She felt around for a moment, but the wall appeared to be completely smooth. After a moment, though, she must have hit the right spot because the hole opened before her.

I shouldn't go in there,
she thought, even as she was stepping across the threshold.
I really should get the others
. The portal closed behind her and her flashlight was the only thing to illuminate the darkness.

“Come on, feet. You've been here before; lead the way,” she said through gritted teeth.

She stepped forward hesitantly and then, as the footing seemed to be sound, more boldly. The floor
began to slope and then to turn and twist like a snake. After a minute she couldn't tell where she was in relation to the rest of the house or even if she was still within its walls. At last the tunnel emptied out into a large chamber, surrounded on three sides by doors. One door was charred and hanging off its hinges. The room beyond looked like some sort of giant cage.

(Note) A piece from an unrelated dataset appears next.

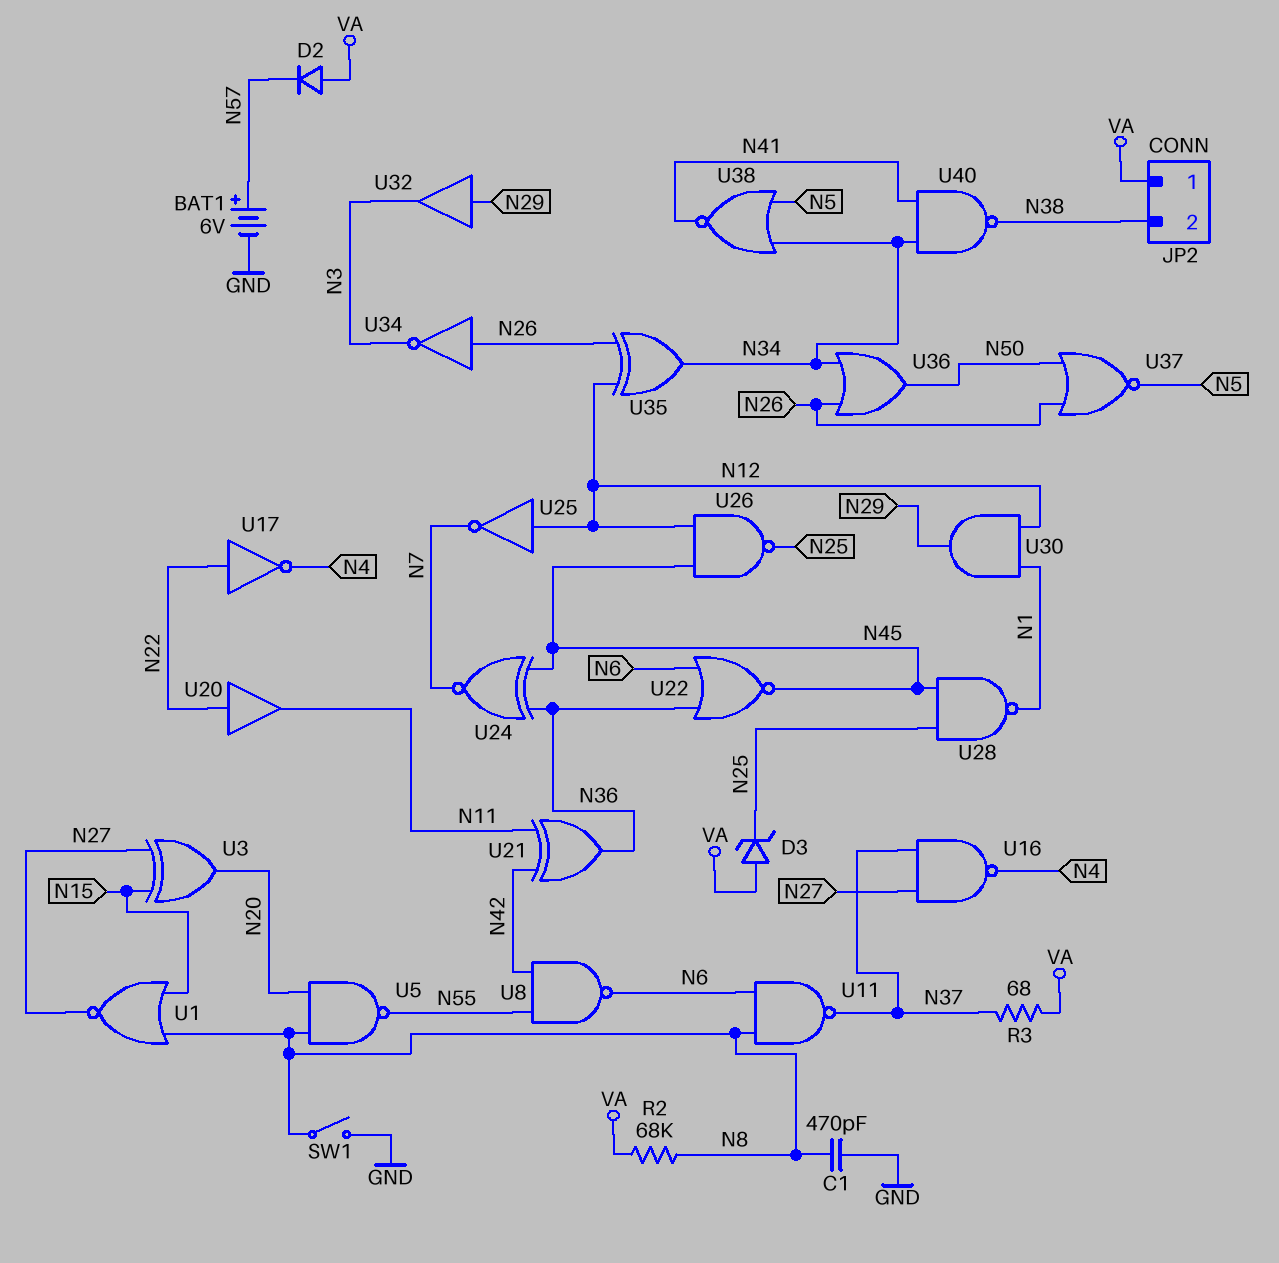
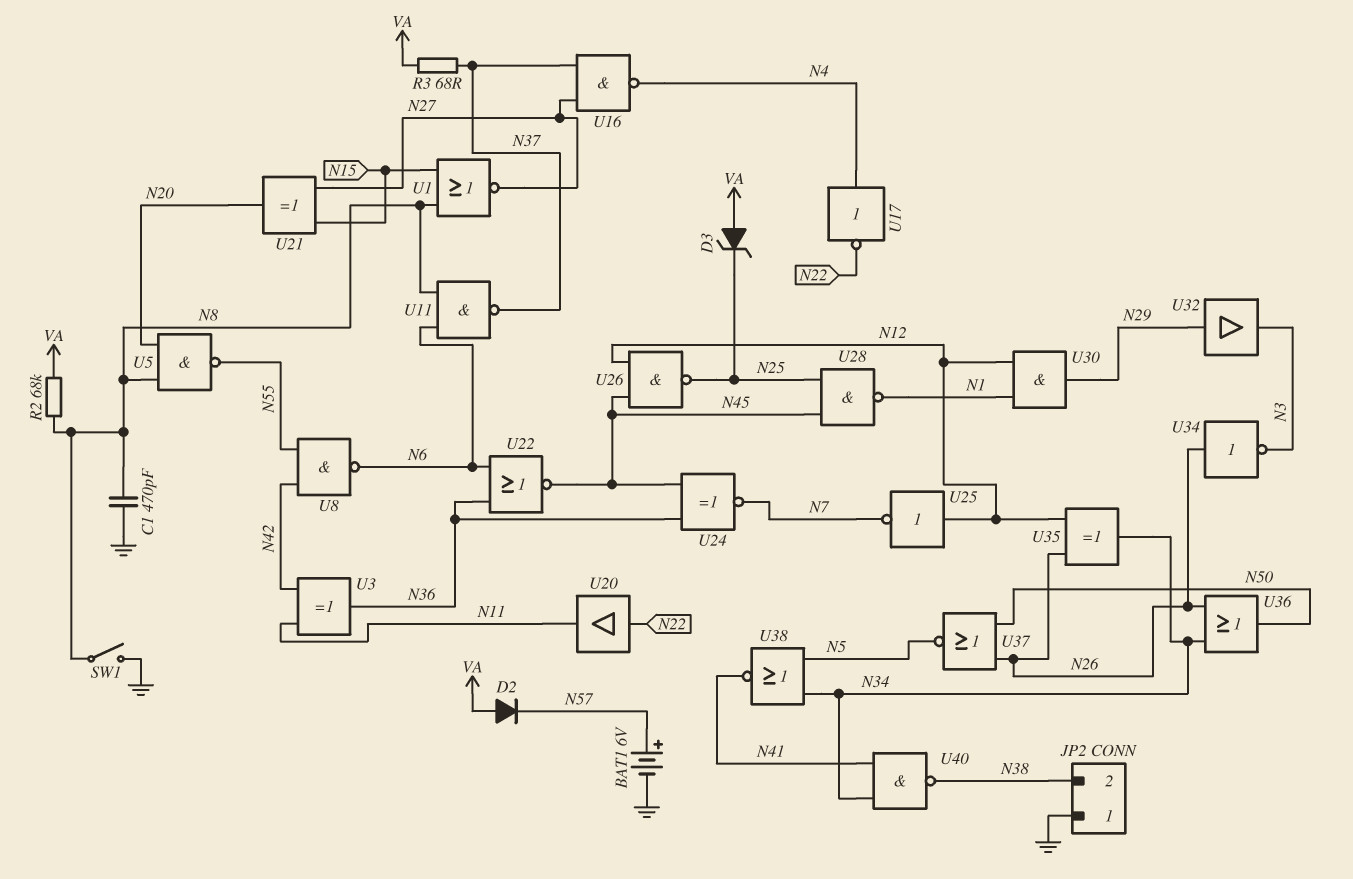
JP2 pin 1: VA -> GND
U3: XOR (in N15, in N27, out N20) -> XOR (in N11, in N42, out N36)
U17: NOT (in N22, out N4) -> NOT (in N4, out N22)
U21: XOR (in N11, in N42, out N36) -> XOR (in N15, in N27, out N20)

Is this where the dragon came from?

She stepped away.

In the center of the room was a table containing a candelabra and several ancient-looking manuscripts. A chair was pushed out from the table as though its last occupant—probably
her
, she realized—had left in a hurry. One manuscript lay open on top of the rest. It was giant, at least a foot tall and about five inches thick. By the feel, it was made of some sort of animal skin. She marked the place with a finger and flipped back to the beginning.

“Ye Prophecies of ye Magus Merlin.”

She shuddered. The island that Nicole had been trapped on was supposed to have been Avalon, and the spirit of the dark wizard Merlin was said to still haunt it.

She turned back to the page she had marked, and tried to read. It was in an ancient language that she couldn't decipher. She put the book down, closed her eyes, and then touched each of them with her finger
tips. “Goddess bless what I see, bless my eyes and let them read,” she said.

She opened her eyes and looked at the manuscript, and was a little surprised to see that it had actually worked. It looked like it was in English now. She wrinkled her nose. Old English. At least that was better than whatever it really was.

“And ye Ciety naymed Seattle shal be layid to Ruinne when ye Monsterums of Ye Eryth & Sea are freeyd by Ye Dark Wyzarde.”

Amanda blinked and reread it three times. “But that's happened; that was us, or Michael. It's true!”

She continued to read.
“Ye Moste Powerfyl Witch of Hr Tyme shal be tormenteyd by Daemons from Evry Realym & a Wyzard Priest shal free Her.”

“Holly and Armand!” she gasped.

She flipped back a page and could clearly identify other prophecies that had come true before their eyes. She found prophecies dating back centuries, dealing with wars and scientific breakthroughs and everything of importance that she could think of: the discovery of penicillin, the general theory of relativity, even the stock market crash of 1929.

She was about to check to see if there was anything about Isabeau and Jean, the Cahors and Deveraux ancestors who had started the whole curse, but she wanted to know more about the future than the past.

About Owen.

She skipped forward again, but before her eyes the letters changed, rearranged. Her seeing spell must have worn off. She frowned, about to recast it, but the shadows around her seemed to have crept closer, pushing in against the circle of light cast by her flashlight. With a shiver she decided that maybe the better course would be to leave and take the book with her.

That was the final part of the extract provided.